“To now withdraw previously available documents is extremely unfortunate and hints at an attempted cover-up.”
“worrying that properly released records can suddenly be removed from public access without notice or explanation.”
Review or ‘cover up’? Mystery as Australia nuclear weapons tests files withdrawn https://edition.cnn.com/2019/01/11/australia/uk-australia-nuclear-archives-intl/index.html, By James Griffiths, CNN
More than 65 years since the UK began conducting secret nuclear weapons testing in the Australian Outback, scores of files about the program have been withdrawn from the country’s National Archives without explanation.
The unannounced move came as a shock to many researchers and historians who rely on the files and have been campaigning to unseal the small number which remain classified.
“Many relevant UK documents have remained secret since the time of the tests, well past the conventional 30 years that government documents are normally withheld,” said expert Elizabeth Tynan, author of “Atomic Thunder: The Maralinga Story”.
“To now withdraw previously available documents is extremely unfortunate and hints at an attempted cover-up.”
Withdrawal of the files was first noted in late December. Access to them has remained closed in the new year.
Dark legacy The UK conducted 12 nuclear weapons tests in Australia in the 1950s and 1960s, mostly in the sparsely populated Outback of South Australia.

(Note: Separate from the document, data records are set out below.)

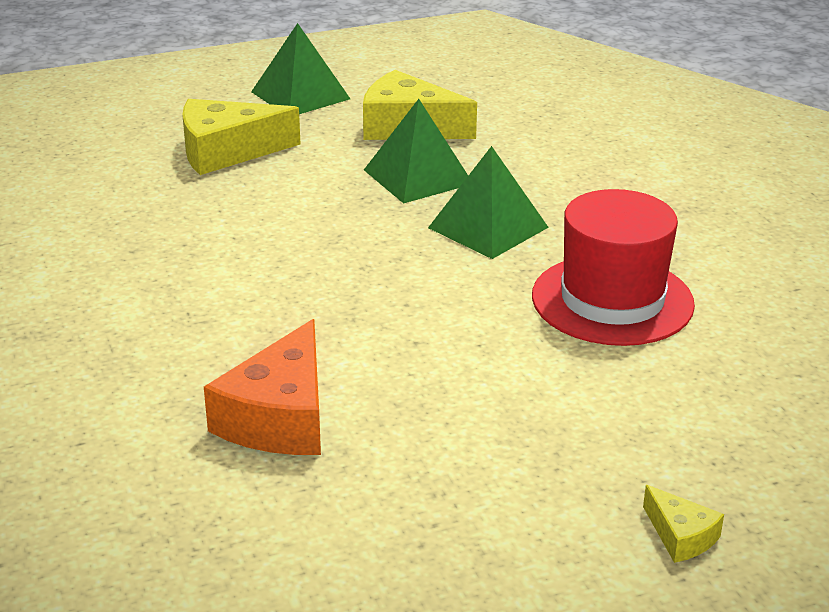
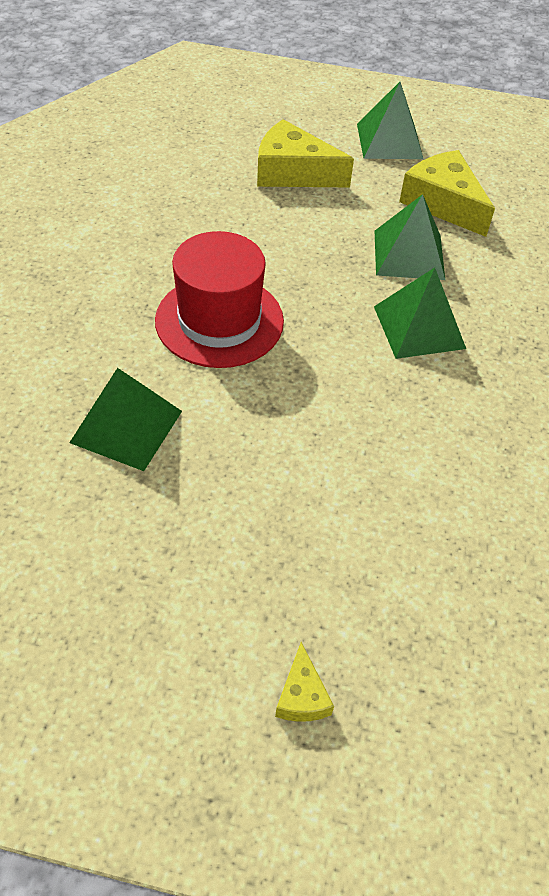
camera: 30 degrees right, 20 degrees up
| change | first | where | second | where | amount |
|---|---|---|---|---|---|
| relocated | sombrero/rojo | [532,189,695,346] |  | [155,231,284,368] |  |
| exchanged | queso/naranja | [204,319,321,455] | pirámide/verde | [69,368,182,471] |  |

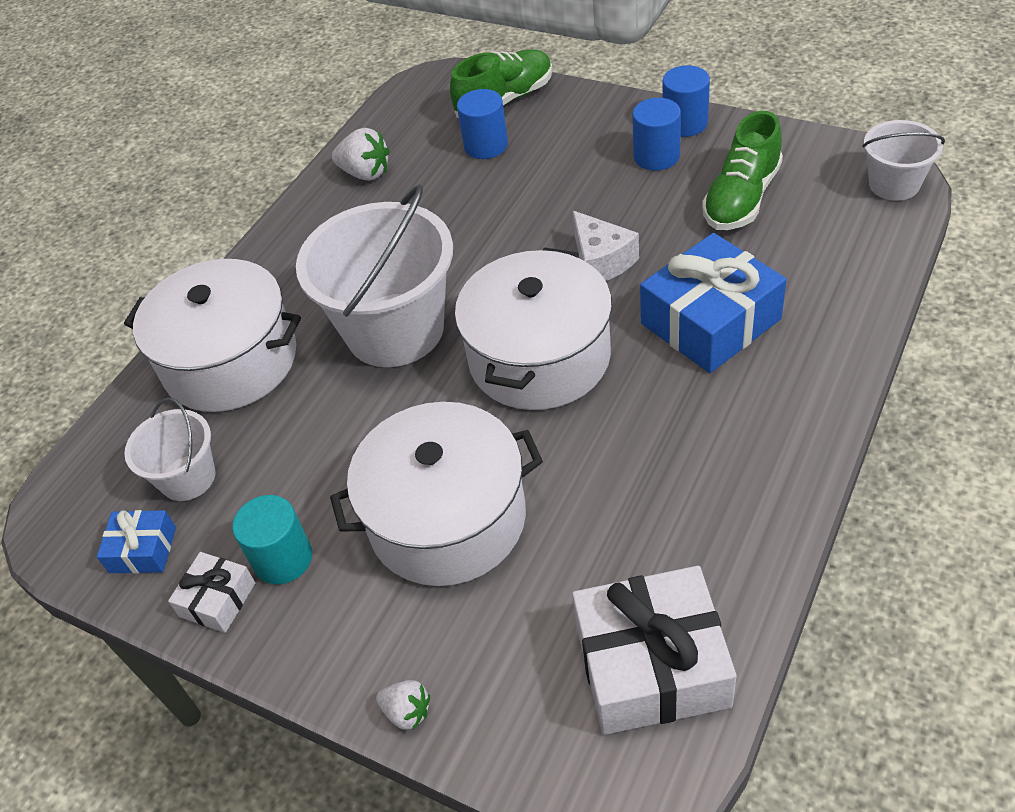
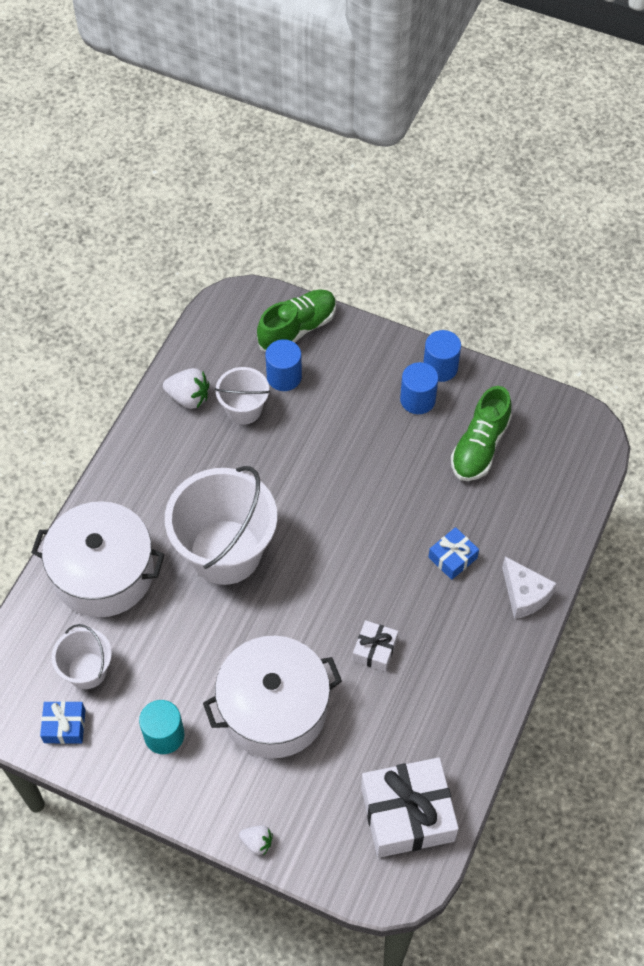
camera: 10 degrees left, 10 degrees up
| change | first | where | second | where | amount |
|---|---|---|---|---|---|
| missing | olla/blanco | [455,247,612,410] |  |  |  |
| relocated | regalo/blanco | [168,552,255,633] |  | [353,620,398,672] |  |
| relocated | queso/blanco | [573,211,639,281] |  | [502,557,557,619] |  |
| relocated | balde/blanco | [862,120,945,201] |  | [215,367,270,424] |  |
| size | regalo/azul | [640,233,787,373] |  | [428,527,479,580] | x0.50 |

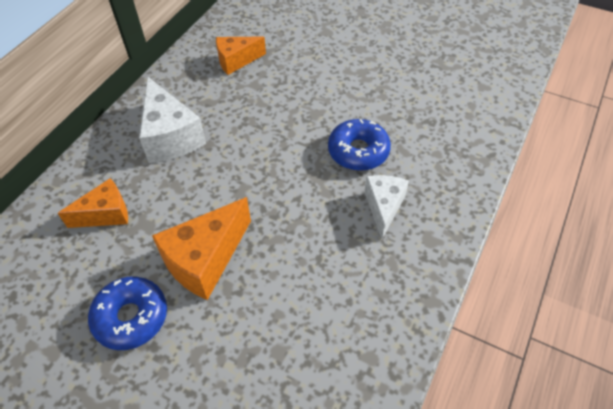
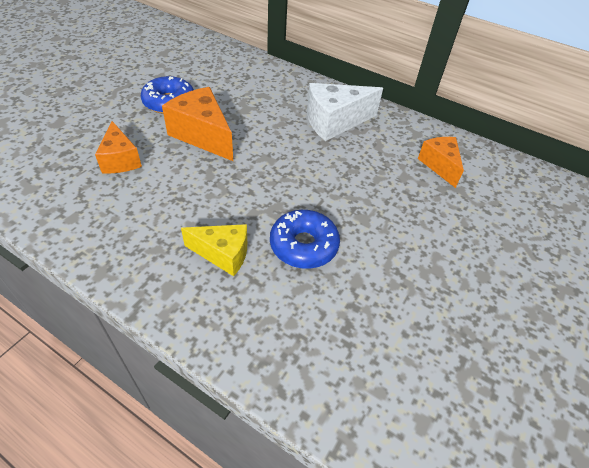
camera: 90 degrees right, 5 degrees down
| change | first | where | second | where | amount |
|---|---|---|---|---|---|
| relocated | queso/naranja | [58,178,128,228] |  | [95,121,142,173] |  |
| colour | queso/blanco | [365,175,409,239] | queso/amarillo | [181,224,247,276] |  |

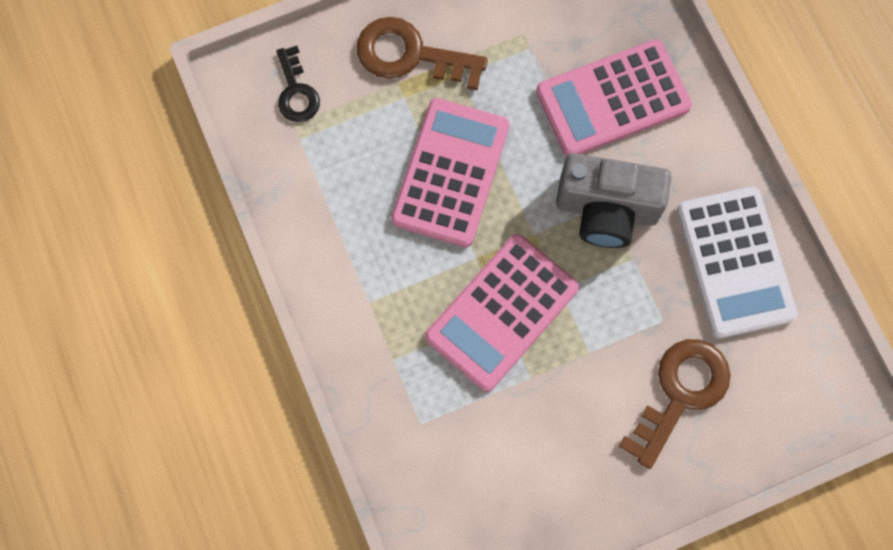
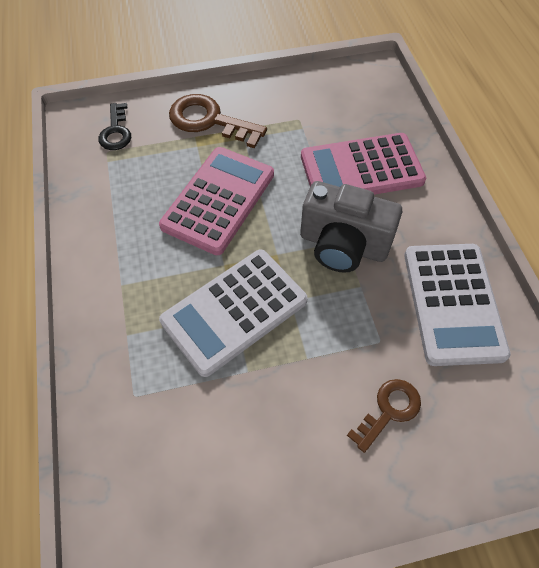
camera: 10 degrees right, 15 degrees down
| change | first | where | second | where | amount |
|---|---|---|---|---|---|
| colour | calculadora/rosa | [425,234,579,391] | calculadora/blanco | [159,249,308,377] |  |
| size | llave/marrón | [619,339,731,469] |  | [347,379,421,453] | x0.62 |

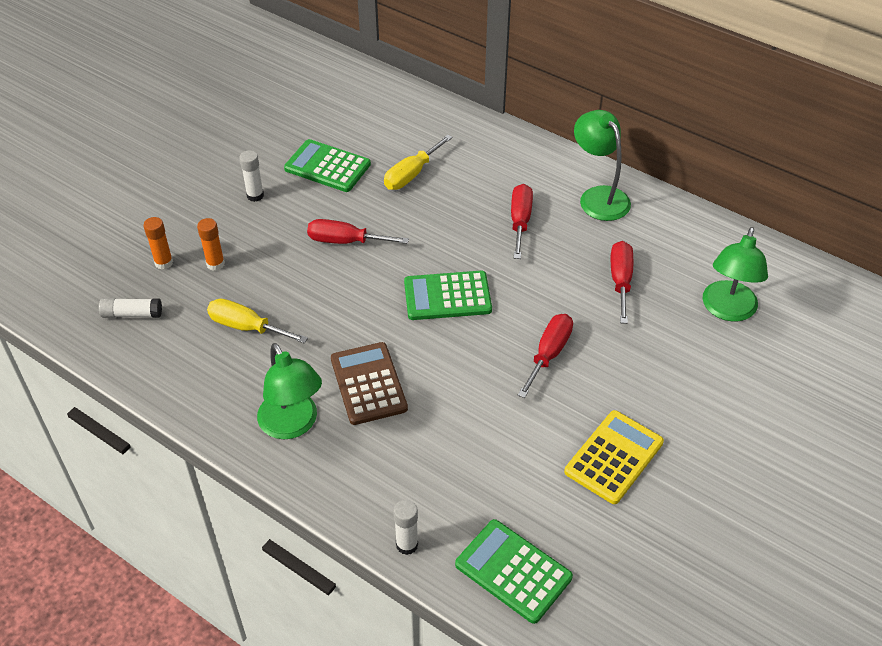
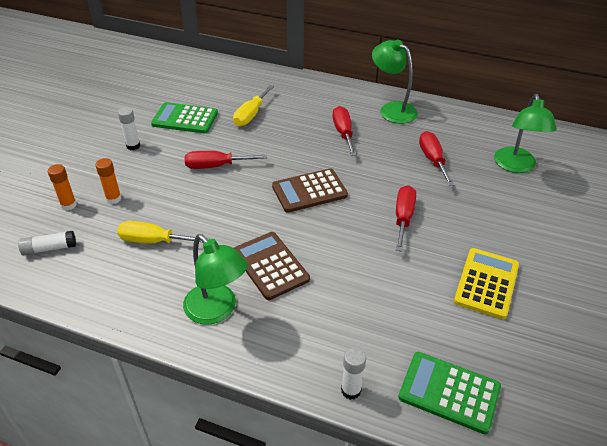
camera: 15 degrees left, 5 degrees down
| change | first | where | second | where | amount |
|---|---|---|---|---|---|
| colour | calculadora/verde | [404,271,492,320] | calculadora/marrón | [272,168,348,213] |  |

Information about the tests remained a tightly held secret for decades. It wasn’t until a Royal Commission was formed in 1984 — in the wake of several damning press reports — that the damage done to indigenous people and the Australian servicemen and women who worked on the testing grounds became widely known.
Indigenous people living nearby had long complained of the effects they suffered, including after a “black mist” settled over one camp near Maralinga in the wake of the Totem I test in October 1953. The mist caused stinging eyes and skin rashes. Others vomited and suffered from diarrhea.
These claims were dismissed and ridiculed by officials for decades — until, in the wake of the Royal Commission report, the UK agreed to pay the Australian government and the traditional owners of the Maralinga lands about AU$46 million ($30 million). The Australian authorities also paid indigenous Maralinga communities a settlement of AU$13.5 million ($9 million).
While the damage done to indigenous communities was acknowledged, much about the Totem I test — and other tests at Maralinga and later at Emu Field — remained secret, even before the recent withdrawal of archive documents.
“The British atomic tests in Australia did considerable harm to indigenous populations, to military and other personnel and to large parts of the country’s territory. This country has every right to know exactly what the tests entailed,” Tynan said. “Mysteries remain about the British nuclear tests in Australia, and these mysteries have become harder to bring to light with the closure of files by the British government.”
Alan Owen, chairman of the British Nuclear Test Veterans Association, which campaigns on behalf of former servicemen, said “the removal of these documents affects not only our campaign, but affects the many academic organizations that rely on this material.”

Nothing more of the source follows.